**EXERCISE REQUIREMENTS**
The expected answer is all of the entries, written out exactly.
═══ RECORDS FOR THIS TASK
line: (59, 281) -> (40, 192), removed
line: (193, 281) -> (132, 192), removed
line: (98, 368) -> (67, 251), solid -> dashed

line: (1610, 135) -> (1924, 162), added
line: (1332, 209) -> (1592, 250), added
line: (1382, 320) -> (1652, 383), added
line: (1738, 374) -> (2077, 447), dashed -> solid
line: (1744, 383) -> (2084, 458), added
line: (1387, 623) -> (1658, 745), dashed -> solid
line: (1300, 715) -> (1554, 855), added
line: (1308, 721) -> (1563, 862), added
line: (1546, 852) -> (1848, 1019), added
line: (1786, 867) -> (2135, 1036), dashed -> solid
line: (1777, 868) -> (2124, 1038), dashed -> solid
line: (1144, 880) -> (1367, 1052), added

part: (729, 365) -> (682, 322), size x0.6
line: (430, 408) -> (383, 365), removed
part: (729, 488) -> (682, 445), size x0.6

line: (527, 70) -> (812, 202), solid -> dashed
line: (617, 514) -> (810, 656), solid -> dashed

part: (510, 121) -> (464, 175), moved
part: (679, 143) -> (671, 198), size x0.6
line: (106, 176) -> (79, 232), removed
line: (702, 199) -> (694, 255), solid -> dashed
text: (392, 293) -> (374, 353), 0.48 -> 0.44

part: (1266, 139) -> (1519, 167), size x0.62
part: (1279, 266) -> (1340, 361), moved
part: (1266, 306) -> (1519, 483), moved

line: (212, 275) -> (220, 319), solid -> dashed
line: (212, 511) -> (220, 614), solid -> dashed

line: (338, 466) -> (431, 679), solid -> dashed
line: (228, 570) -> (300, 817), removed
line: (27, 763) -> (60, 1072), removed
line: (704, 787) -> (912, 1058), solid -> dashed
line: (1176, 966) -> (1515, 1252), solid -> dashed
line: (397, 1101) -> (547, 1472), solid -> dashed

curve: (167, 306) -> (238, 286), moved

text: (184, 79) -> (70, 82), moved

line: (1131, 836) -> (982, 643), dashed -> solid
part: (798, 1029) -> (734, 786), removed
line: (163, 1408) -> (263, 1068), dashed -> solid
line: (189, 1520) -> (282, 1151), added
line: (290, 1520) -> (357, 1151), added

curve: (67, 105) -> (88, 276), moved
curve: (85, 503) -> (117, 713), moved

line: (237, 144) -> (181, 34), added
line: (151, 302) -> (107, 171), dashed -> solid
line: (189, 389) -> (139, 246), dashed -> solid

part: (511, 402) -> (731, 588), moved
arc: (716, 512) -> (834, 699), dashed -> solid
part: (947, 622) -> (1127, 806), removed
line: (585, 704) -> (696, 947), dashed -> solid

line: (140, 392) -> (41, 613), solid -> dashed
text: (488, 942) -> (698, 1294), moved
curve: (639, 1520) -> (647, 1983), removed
══════
**PROBLEM SOLUTION**
line: (59, 281) -> (40, 192), removed
line: (193, 281) -> (132, 192), removed
line: (98, 368) -> (67, 251), solid -> dashed

line: (1610, 135) -> (1924, 162), added
line: (1332, 209) -> (1592, 250), added
line: (1382, 320) -> (1652, 383), added
line: (1738, 374) -> (2077, 447), dashed -> solid
line: (1744, 383) -> (2084, 458), added
line: (1387, 623) -> (1658, 745), dashed -> solid
line: (1300, 715) -> (1554, 855), added
line: (1308, 721) -> (1563, 862), added
line: (1546, 852) -> (1848, 1019), added
line: (1786, 867) -> (2135, 1036), dashed -> solid
line: (1777, 868) -> (2124, 1038), dashed -> solid
line: (1144, 880) -> (1367, 1052), added

part: (729, 365) -> (682, 322), size x0.6
line: (430, 408) -> (383, 365), removed
part: (729, 488) -> (682, 445), size x0.6

line: (527, 70) -> (812, 202), solid -> dashed
line: (617, 514) -> (810, 656), solid -> dashed

part: (510, 121) -> (464, 175), moved
part: (679, 143) -> (671, 198), size x0.6
line: (106, 176) -> (79, 232), removed
line: (702, 199) -> (694, 255), solid -> dashed
text: (392, 293) -> (374, 353), 0.48 -> 0.44

part: (1266, 139) -> (1519, 167), size x0.62
part: (1279, 266) -> (1340, 361), moved
part: (1266, 306) -> (1519, 483), moved

line: (212, 275) -> (220, 319), solid -> dashed
line: (212, 511) -> (220, 614), solid -> dashed

line: (338, 466) -> (431, 679), solid -> dashed
line: (228, 570) -> (300, 817), removed
line: (27, 763) -> (60, 1072), removed
line: (704, 787) -> (912, 1058), solid -> dashed
line: (1176, 966) -> (1515, 1252), solid -> dashed
line: (397, 1101) -> (547, 1472), solid -> dashed

curve: (167, 306) -> (238, 286), moved

text: (184, 79) -> (70, 82), moved

line: (1131, 836) -> (982, 643), dashed -> solid
part: (798, 1029) -> (734, 786), removed
line: (163, 1408) -> (263, 1068), dashed -> solid
line: (189, 1520) -> (282, 1151), added
line: (290, 1520) -> (357, 1151), added

curve: (67, 105) -> (88, 276), moved
curve: (85, 503) -> (117, 713), moved

line: (237, 144) -> (181, 34), added
line: (151, 302) -> (107, 171), dashed -> solid
line: (189, 389) -> (139, 246), dashed -> solid

part: (511, 402) -> (731, 588), moved
arc: (716, 512) -> (834, 699), dashed -> solid
part: (947, 622) -> (1127, 806), removed
line: (585, 704) -> (696, 947), dashed -> solid

line: (140, 392) -> (41, 613), solid -> dashed
text: (488, 942) -> (698, 1294), moved
curve: (639, 1520) -> (647, 1983), removed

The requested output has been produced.